# Stichlinge im Teich?



## Teichforum.info (14. Mai 2004)

Hallo,

für meinen Teich ca. 9x5m( keine Technik ) habe ich eigentlich keine Fische geplant. Nun möcht ich aber doch einige __ Stichlinge einsetzen.
Hat jemand Erfahrung damit, ich befürchte, dass sich diese zu stark
vermehren und der Teich in 2 Jahren zu dicht mit Stichlingen übervölkert
ist?

Danke vorab..


----------



## Teichforum.info (14. Mai 2004)

Hallo ;-)

hast Du hier schonmal geschaut - da steht scho a bissle was drin - ansonsten gibts hier auch das Mittel gegen überbevölkerten Teich ein - gib mal in der Suche das Stichwort "Sonnenbarsch" ein ,-)


----------



## Teichforum.info (15. Mai 2004)

Hallo,

also mit deinen Befürchtungen liegst du goldrichtig.

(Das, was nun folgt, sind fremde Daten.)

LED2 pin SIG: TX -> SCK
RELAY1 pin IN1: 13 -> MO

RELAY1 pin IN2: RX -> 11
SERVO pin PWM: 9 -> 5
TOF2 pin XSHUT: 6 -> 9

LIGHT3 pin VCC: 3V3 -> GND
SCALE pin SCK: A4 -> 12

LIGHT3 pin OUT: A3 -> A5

Letztes Jahr hatte ich mehrmals Brut von Stichlingen und ich kann dir sagen, die kennen das Wort "Geburtenkontrolle" nicht   , im Gegenteil, lieber 100 zuviel, als einen zu wenig auf die Welt gebracht   

Ein Gegenpol wäre nicht schlecht, sollte dein Teich nur aus Stichlingen bestehen in der Zukunft  ...


----------



## Teichforum.info (15. Mai 2004)

hi
jau die können sich ganz schön vermehren.Wir haben Glück,sind zwar welche drinn ,doch die Vermehrung ist noch sehr gering.Würde auf ein paar andere Fischies zurückgreifen.Gründlinge sind hübsch
viel spass mit den Stichlingen,halt ausprobieren
marcus


----------